O Federal Reserve manteve a taxa básica de juros na faixa de 3,50% a 3,75% em sua decisão mais recente. Contudo, as projeções, conhecidas como “gráfico de pontos”, mostram uma mudança no debate interno do banco central. Enquanto antes o foco era manter os juros estáveis antes de reduzi-los, agora há uma preocupação crescente com o aumento dos preços dos combustíveis e seu impacto na inflação subjacente.
De acordo com os dados, seis dos nove membros que previram aumento acreditam que a elevação da taxa deve ser superior a 0,25 ponto percentual. A inflação, que ultrapassa a meta de 2% há mais de cinco anos, mostra sinais de piora. A mediana das previsões aponta que o Índice de Preços dos Gastos com Consumo Pessoal (PCE) atingirá 3,6% no final do ano, um avanço em relação aos 2,7% esperados em março.
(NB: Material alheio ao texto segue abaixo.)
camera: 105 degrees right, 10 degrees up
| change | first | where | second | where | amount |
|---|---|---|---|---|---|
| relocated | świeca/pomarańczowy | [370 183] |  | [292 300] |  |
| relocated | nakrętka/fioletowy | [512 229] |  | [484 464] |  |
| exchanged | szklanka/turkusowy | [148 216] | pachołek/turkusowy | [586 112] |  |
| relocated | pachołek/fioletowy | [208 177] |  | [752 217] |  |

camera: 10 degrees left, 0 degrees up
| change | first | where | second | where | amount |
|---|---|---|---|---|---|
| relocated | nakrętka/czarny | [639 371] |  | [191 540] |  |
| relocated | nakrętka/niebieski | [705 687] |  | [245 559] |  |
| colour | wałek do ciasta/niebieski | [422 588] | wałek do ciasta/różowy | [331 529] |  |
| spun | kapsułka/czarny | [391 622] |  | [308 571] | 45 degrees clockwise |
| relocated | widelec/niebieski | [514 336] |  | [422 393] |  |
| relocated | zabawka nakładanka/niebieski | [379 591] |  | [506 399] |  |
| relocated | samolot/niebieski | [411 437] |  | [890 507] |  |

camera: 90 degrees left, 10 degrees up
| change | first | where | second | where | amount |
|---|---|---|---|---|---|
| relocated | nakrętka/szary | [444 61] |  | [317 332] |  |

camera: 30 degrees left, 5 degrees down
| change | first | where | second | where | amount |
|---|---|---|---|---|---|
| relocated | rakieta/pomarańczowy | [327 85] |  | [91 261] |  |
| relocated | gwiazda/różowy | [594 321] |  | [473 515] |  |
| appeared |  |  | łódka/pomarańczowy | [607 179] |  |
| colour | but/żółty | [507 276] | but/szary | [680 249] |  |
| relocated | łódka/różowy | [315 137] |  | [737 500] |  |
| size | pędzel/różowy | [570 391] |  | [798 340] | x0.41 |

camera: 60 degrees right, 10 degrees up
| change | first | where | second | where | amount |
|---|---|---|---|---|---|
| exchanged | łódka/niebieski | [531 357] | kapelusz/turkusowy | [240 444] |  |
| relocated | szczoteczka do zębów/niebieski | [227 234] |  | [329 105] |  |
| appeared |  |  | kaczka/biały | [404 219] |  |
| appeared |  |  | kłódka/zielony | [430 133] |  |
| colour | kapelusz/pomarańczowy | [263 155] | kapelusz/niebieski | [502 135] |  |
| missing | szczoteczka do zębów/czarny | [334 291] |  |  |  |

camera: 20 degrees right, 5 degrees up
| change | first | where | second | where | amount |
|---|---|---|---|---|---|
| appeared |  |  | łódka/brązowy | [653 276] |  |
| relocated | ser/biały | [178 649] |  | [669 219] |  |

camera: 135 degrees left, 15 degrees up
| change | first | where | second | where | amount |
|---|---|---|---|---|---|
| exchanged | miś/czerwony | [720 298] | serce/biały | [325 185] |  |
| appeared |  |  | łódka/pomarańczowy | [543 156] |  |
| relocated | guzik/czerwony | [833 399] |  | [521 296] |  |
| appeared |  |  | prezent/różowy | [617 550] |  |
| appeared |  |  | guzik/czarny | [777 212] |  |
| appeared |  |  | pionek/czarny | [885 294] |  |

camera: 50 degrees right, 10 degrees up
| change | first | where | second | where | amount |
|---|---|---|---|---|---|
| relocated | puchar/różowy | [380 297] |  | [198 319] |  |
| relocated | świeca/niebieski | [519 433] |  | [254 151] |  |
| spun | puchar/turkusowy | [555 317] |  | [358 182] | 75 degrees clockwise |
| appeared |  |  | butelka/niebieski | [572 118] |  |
O cenário econômico também apresenta desafios. O crescimento do Produto Interno Bruto (PIB) está projetado em 2,2%, um valor inferior aos 2,4% previstos anteriormente. Além disso, a inflação do PCE básico, que exclui petróleo e alimentos, deve chegar a 3,3%. O novo presidente do Fed, Kevin Warsh, enfrenta o desafio de uma expectativa de redução de juros que se torna menos viável com a mudança no apoio interno.